Experimental Procedures
Powder Preparation
The mechanical-alloyed Mo-clad NiCr powders, which were referred to as the NiCr-20Mo powders, were prepared by ball milling process with sub-micrometer Mo and spherical NiCr powder with a size range from 50 to 75 μm, and the detailed process parameters were set to be the same as that in our previous study (Ref 33). The NiCr-20Mo powders with a 20 vol.% of Mo were referred to as NiCr-20Mo powders. In order to suppress the separation of shell Mo from the core NiCr, heat treatment was employed for the mechanical-alloyed NiCr-20Mo powders at a sintering condition of 1000 °C for 30 min. Figure 1 shows the cross-sectional microstructures and surface morphology of the heat-treated mechanical-alloyed NiCr-20Mo powder. It can be seen that a dense Mo shell layer was clad around the spherical NiCr core with an interlayer, which provides metallurgical bonding between Mo shell and NiCr core.
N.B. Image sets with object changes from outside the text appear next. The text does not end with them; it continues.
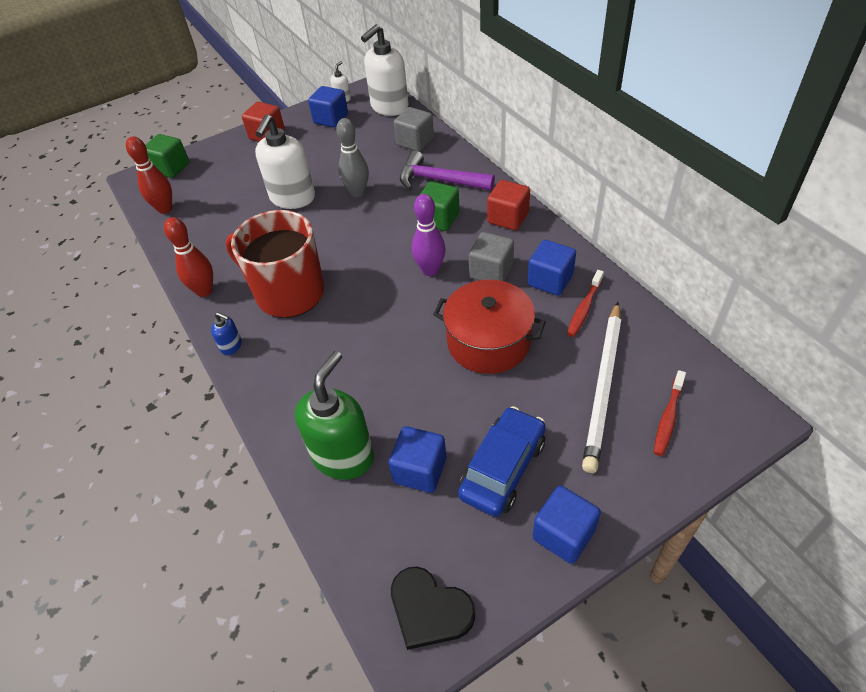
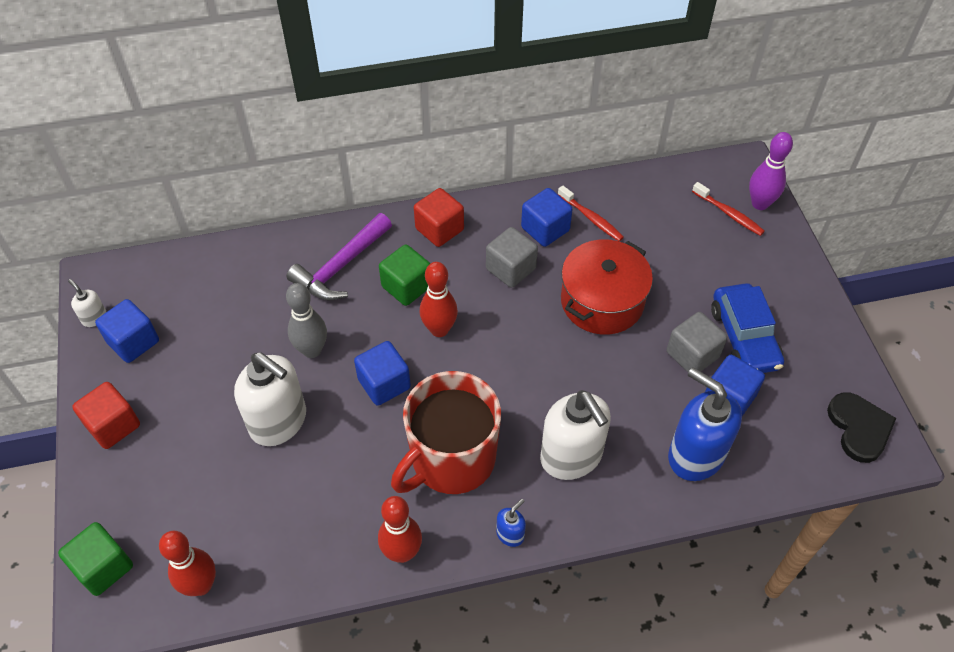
camera: 75 degrees left, 5 degrees up
(343, 456) = (695, 455): green soap dispenser -> blue soap dispenser
(389, 107) = (157, 273): white soap dispenser -> white soap dispenser (571, 457)
(406, 249) = (439, 329): none -> red bowling pin
(415, 142) = (251, 268): grey cube -> grey cube (692, 354)
(429, 609) = (859, 428): black heart -> black heart turned 60 degrees counterclockwise
(430, 270) = (483, 318): purple bowling pin -> purple bowling pin (760, 204)
(502, 468) = (744, 337): blue car -> blue car turned 150 degrees counterclockwise
(563, 534) = (814, 319): blue cube -> blue cube (384, 384)
(603, 386) = (684, 240): white pencil -> none

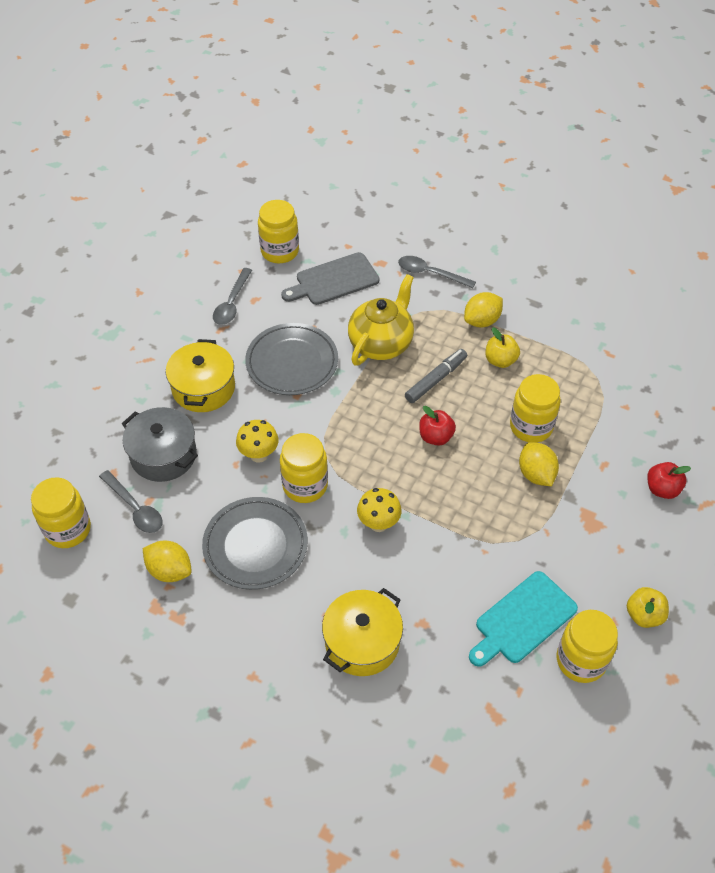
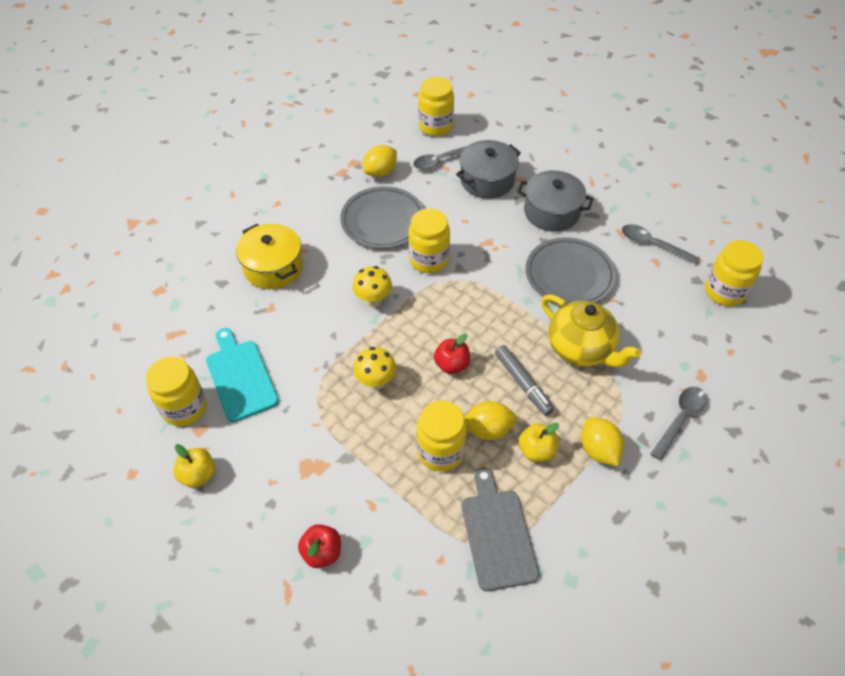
camera: 105 degrees right, 0 degrees up
(203, 388) = (551, 212): yellow pot -> grey pot
(259, 455) = (470, 236): yellow mushroom -> yellow mushroom (376, 382)
(334, 280) = (677, 328): grey cutting board -> grey cutting board (497, 534)
(536, 474) = (381, 436): yellow lemon -> yellow lemon (488, 429)

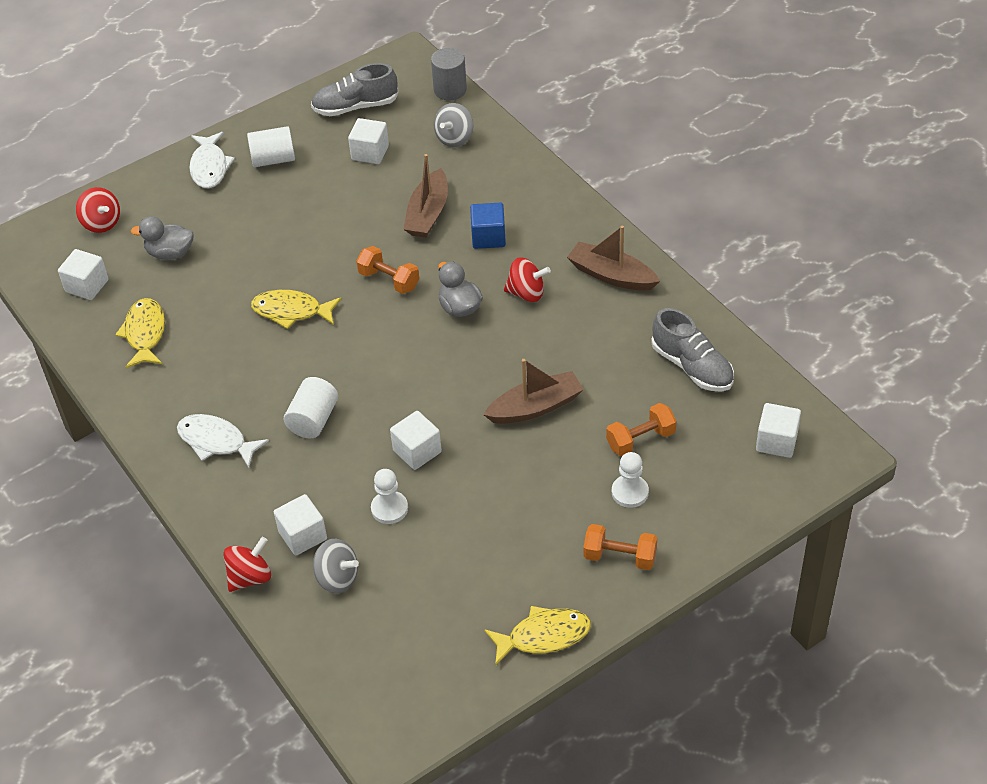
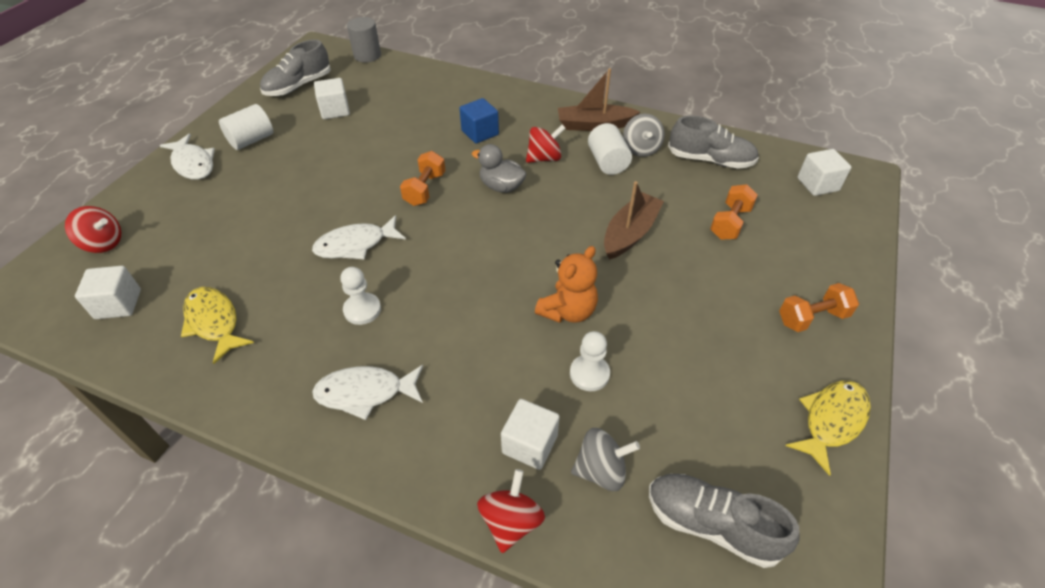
camera: 35 degrees left, 0 degrees up
(170, 253) = (196, 242): grey duck -> none
(291, 311) = (355, 245): yellow fish -> white fish
(313, 420) = (449, 327): white cylinder -> white cylinder (607, 162)
(381, 650) = (711, 524): none -> grey shoe
(389, 280) = (425, 189): orange dumbbell -> orange dumbbell turned 75 degrees counterclockwise
(417, 451) = (568, 311): white cube -> orange teddy bear
(428, 214) = (417, 134): brown boat -> none
(454, 138) = (396, 82): grey spinning top -> grey spinning top (641, 149)
(630, 492) = (764, 264): white pawn -> white pawn (362, 310)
a, b Cross-sectional microstructures, and c surface morphology of typical NiCr-20Mo powder
Preparation of Plasma-Sprayed NiCr-20Mo Coating
The NiCr-20Mo coating was deposited onto a grit-blasted Q235 mild steel substrate by plasma spraying of the heat-treated NiCr-20Mo powders using a commercial plasma spray system (80 kW, Jiujiang, China). An Ar gas shrouded plasma spray torch was used to reduce the particle oxidation during in-flight process. The spray power and spray distance were set as 42 kW and 140 mm, respectively. Moreover, the flow rates of the primary gas (Ar) and the secondary gas (H2) were set as 45 and 9 L/min, respectively.
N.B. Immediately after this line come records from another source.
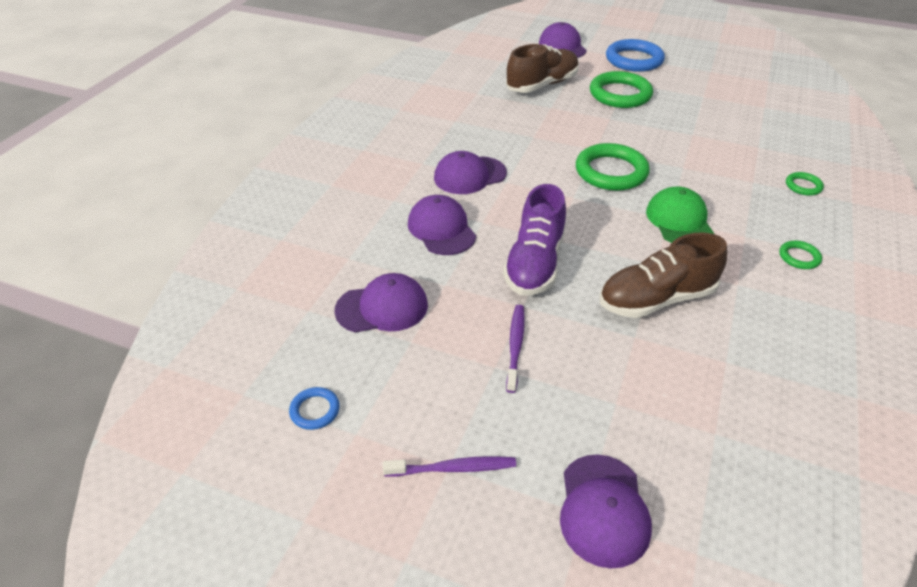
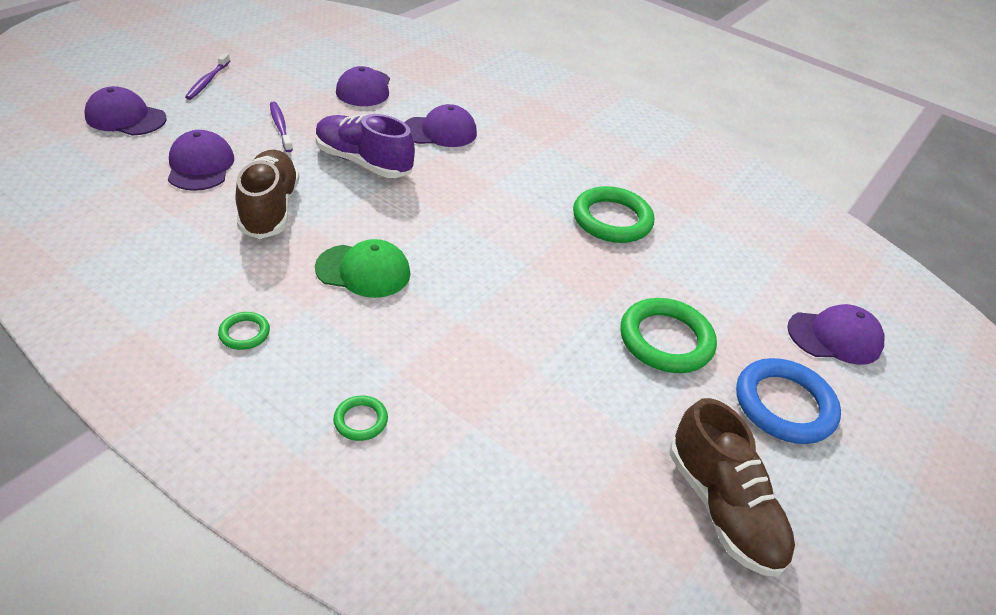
camera: 100 degrees right, 0 degrees up
(315, 410) = (293, 52): blue ring -> none
(469, 175) = (515, 166): purple cap -> purple cap (200, 165)
(515, 346) = (280, 127): purple toothbrush -> purple toothbrush turned 135 degrees counterclockwise
(542, 85) = (704, 274): brown shoe -> brown shoe (722, 507)
(611, 172) = (479, 258): green ring -> green ring (612, 220)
Post-spray Shot Peening Treatment for the Plasma-Sprayed NiCr-20Mo Coatings
Shot peening is a widely used surface strengthening method to improve the service performance of structural metallic materials, such as the high cycle fatigue performance (Ref 34, 35). Moreover, shot peening is also employed to increase the coating density and therefore improve the corrosion resistance of a coating (Ref 12, 14). Cold spray has gained considerable interest in recent years as a method to deposit uniform and dense coating due to the very high particle velocity and much lower particle temperature (Ref 36,37,38). In this study, post-spray shot peening treatment was applied to the as-plasma-sprayed NiCr-20Mo coating to eliminate the possible pores within coating, which was conducted by cold spraying of spherical 1Cr18 stainless steel (S30210, GB/T 20878) particles with a size range from 200 to 300 μm using a cold spray system (DWCS-2000, Shaanxi Dewei Automation Equipment Co, Shaanxi, China). The feed rate of the peening particle was kept at 35 g/min, and the transverse speed of the cold spray nozzle was 80 mm/s. In addition, the distance between the cold spray nozzle exit and the coating was set as 20 mm. The accelerating gas used for accelerating particles was N2, and the stagnation pressure and temperature of the accelerating gas were set as 1 MPa and 200 °C, respectively. In order to investigate the effect of shot peening intensity on the microstructure and corrosion performances of the NiCr-20Mo coating, different shot peening passes were used as a variable to characterize the shot peening intensity.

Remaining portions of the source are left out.